Dance is a curious thing: an art form that both defies and relies on genre distinctions. Sometimes, these are necessary on a functional level — we rely on connotative language to understand, say, the difference between ballet’s verticality and postmodern dance’s grounded nature. But sometimes the real-life implications of these words back their genres into lonely, limiting corners. Writer and critic Claudia La Rocco’s curation of Platform 2015: Dances, Buildings and People in the Streets for Danspace Project ushers us out of those corners into a shared space — literally, St. Mark’s Church, the central container for the month-and-a-half-long series, and symbolically, the collaboration of ballet and postmodern artists on new performance works that were created last fall for their premieres this month.
At a recent Platform performance titled starts and fits, no middles no ends: 8 unfinished dances, I was drawn in by the casualness, the feeling of a testing ground defined by non sequiturs. The players were New York City Ballet Principals Sara Mearns and Sterling Hyltin, former member of the Merce Cunningham Dance Company and choreographer Rashaun Mitchell, and choreographer Jodi Melnick. In this second set of three “Dance Dialogues,” as La Rocco calls them, Mitchell and Mearns were paired alongside Hyltin and Melnick. Each couple developed a set of movement ideas as a unit but then combined their efforts to build this particular performance. They presented eight unfinished dances strung together with titles as random as they were evocative of the entire grand experiment. “Sleepwalker session with multiple deaths,” which saw Hyltin coach Melnick through melodramatic ballet choreography, and “Cubic Zirconia and the Glamour Shadows,” which was loosely (and humorously) inspired by George Balanchine’s ballet Diamonds, seemed especially to come fresh off scribbled, worn notebook pages.
The dances were, as La Rocco wrote in a program note, meant “to spin around themselves and each other undisturbed.” Those words stayed with me as I watched the performers navigate where one section ended and another began, as it was rarely obvious. This is not to say everything was blasé in dynamic or performative effect.
Mearns’s intense, grounded nature and her generous emotiveness were engaging but never overpowering; there was a grandness to everything she did, but she had enough of a handle on it to reel it in when necessary. Hyltin possessed a magnetic drama coupled with beautiful calm, especially in the moments she shared alongside Melnick. They engaged in a call-and-response of fluidly linked movement in “Jo/Sterling 7-ish minutes,” punctuated by quick-witted gestures that suggested an intimately developed language between two close collaborators. Melnick melded density of movement with an exactness that was all-consuming to witness. Her body displayed the inner workings of an innate, hungry animalism that came to the fore when called for but just as easily blended into the backdrop. And I will not soon forget Mitchell’s uninhibited and joyous dancing to a song by rap artist Azealia Banks. He was boundless and daring while still in full possession of his container.

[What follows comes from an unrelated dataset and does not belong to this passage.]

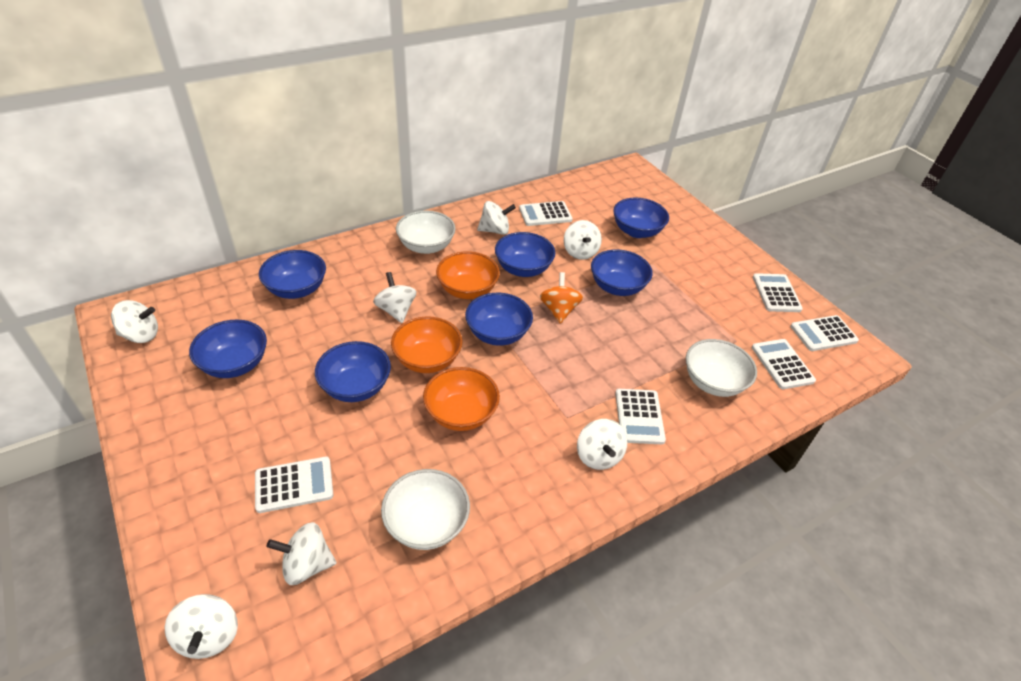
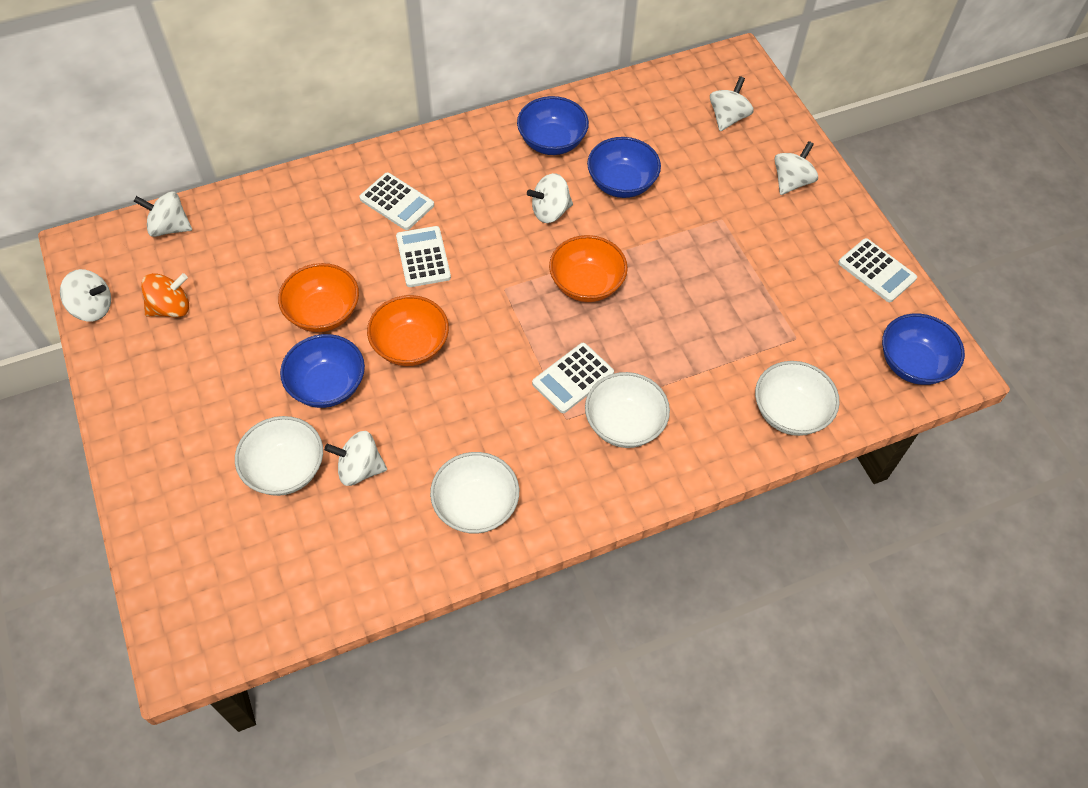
blue bowl: 7 -> 4
white bowl: 3 -> 4
white calculator: 6 -> 4
white spinning top: 7 -> 6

The performers brought an exploratory boldness that seemed to derive from the newness of their collaborations. There was a sense that trying was more important than achieving, each body fully aware that these are not the things they’re “used to” or “known for.” It was a performance in which Azealia Banks carried as much weight as George Balanchine, happy to reveal its influences but refusing to commit to the boundaries of any one form. Nothing seemed to be off limits and, by virtue of that, nothing seemed out of place.
The occasion seemed ripe for ingenuity — an intense collision of four very different dance artists who are considered some of the best in their fields. More rehearsal time would certainly have delivered a further developed set of vignettes. And though there’s something to be said for the charm and experience of these dancer-choreographers shielding the less refined compositional aspects of their performances, it was never quite apparent whether one dancer was attempting to assimilate into another’s style or whether they just wanted to freely coexist. This was compelling at moments, but it made the trajectory of the performance increasingly hard to follow.
Still, I recall La Rocco’s directive for “undisturbed” spinning and how all of these elements should simply come as they are. No narrative thread, no lighting cue, no grande finale. How unusual to live briefly in a dance world where form does not exercise such a dominating force on what we see and how we see it. Truthfully, it’s a world I would like to live in more often.
Dance Dialogues: Sara Mearns & Rashaun Mitchell / Sterling Hyltin & Jodi Melnick took place March 5–7 at Danspace Project (St. Mark’s Church in-the-Bowery, 131 E 10th Street, East Village, Manhattan). Platform 2015: Dances, Buildings and People in the Streets continues through March 28.